부산대학교 도서관

Most reports agree that aging negatively impacts pain processing and that the prevalence of chronic pain increases significantly with age. To improve current therapies, it is critical that aged animals be included in preclinical studies. Here we compared sensitivities to pain and itch-provoking stimuli in naïve and injured young and aged mice. Surprisingly, we found that in the absence of injury, aged male and female mice are significantly less responsive to mechanical stimuli and, in females, also to noxious thermal (heat) stimuli. In both older male and female mice, compared to younger (6 month-old mice), we also recorded reduced pruritogen-evoked scratching. On the other hand, after nerve injury, aged mice nevertheless developed significant mechanical hypersensitivity.
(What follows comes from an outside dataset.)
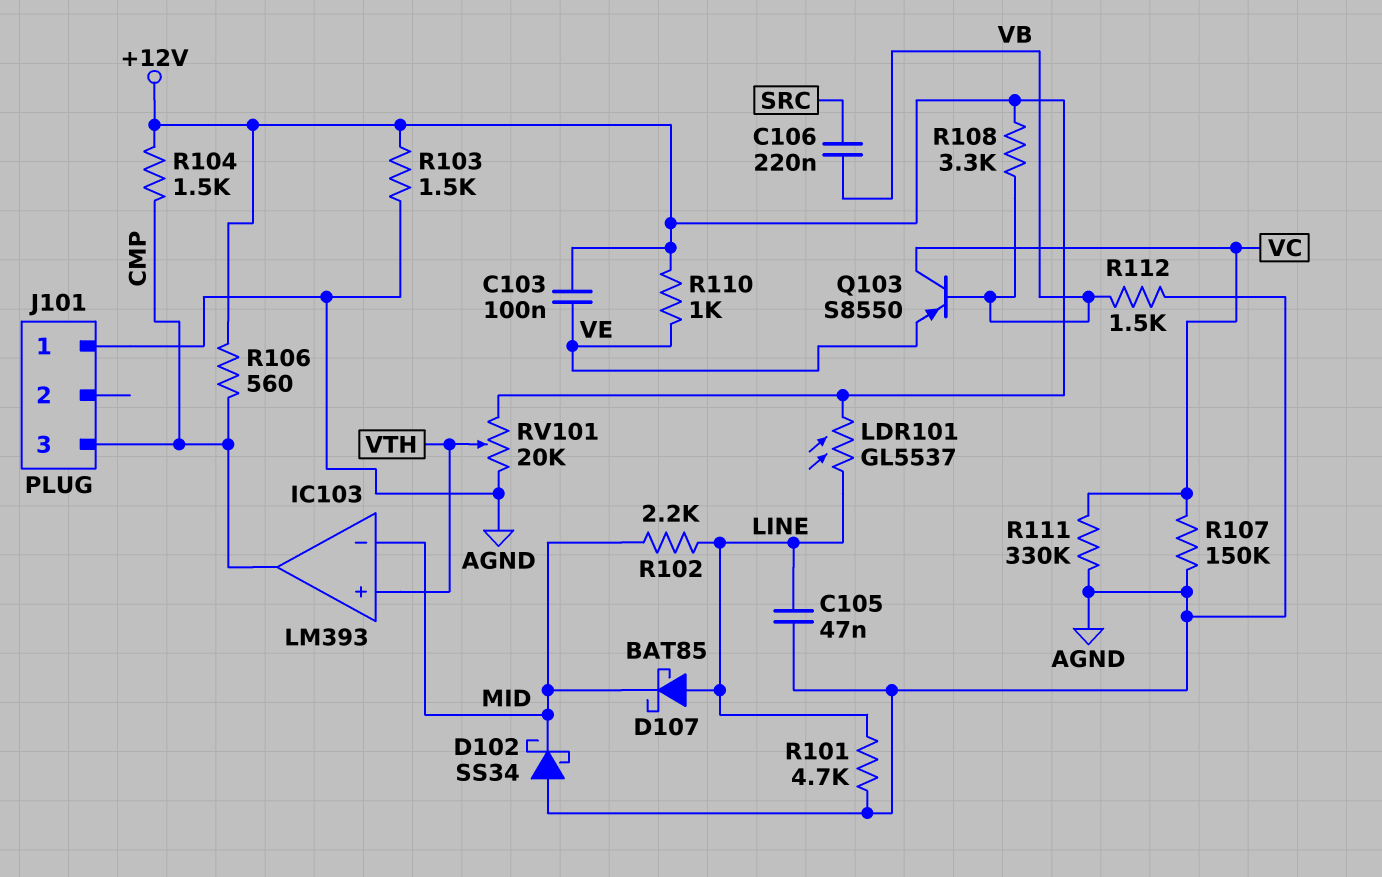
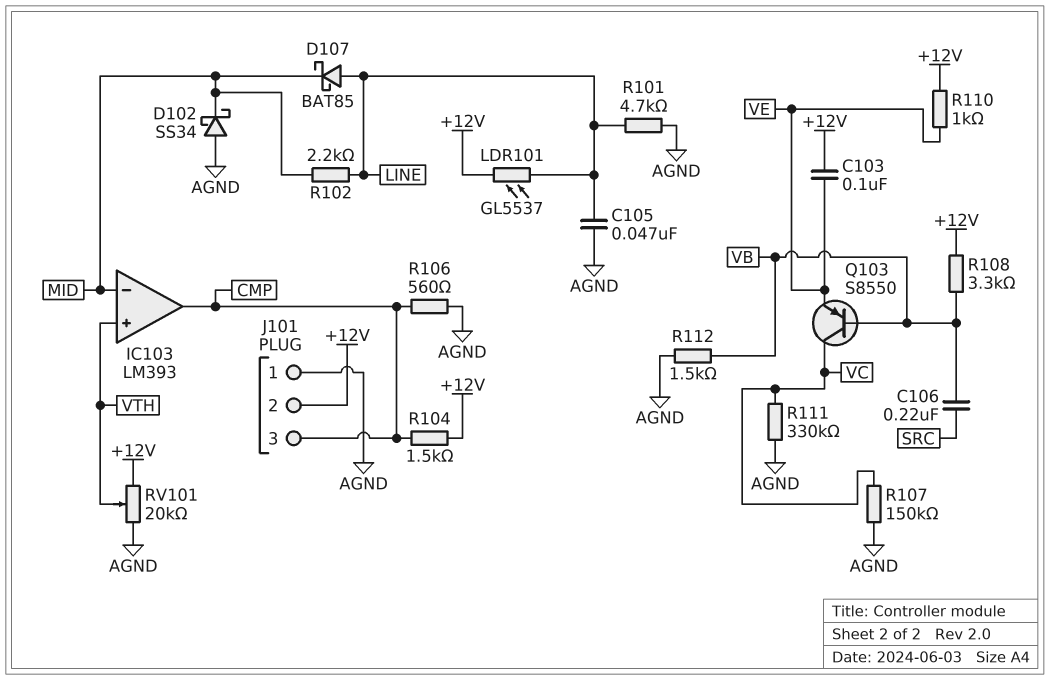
J101 pin 2: none -> +12V
R103: 1.5k (+12V, AGND) -> none
R106: 560 (+12V, CMP) -> 560 (AGND, CMP)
Interestingly, however, and in contrast to young mice, aged mice developed both ipsilateral and contralateral post-injury mechanical allodynia. In a parallel immunohistochemical analysis of microglial and astrocyte markers, we found that the ipsilateral to contralateral ratio of nerve injury-induced expression decreased with age. That observation is consistent with our finding of contralateral hypersensitivity after nerve injury in the aged, but not the young mice. We conclude that aging has opposite effects on baseline vs post injury pain and itch processing. PERSPECTIVE: Aged male and female mice (22-24 months) are less sensitive to mechanical, thermal (heat) and itch-provoking stimuli than are younger mice (6 months).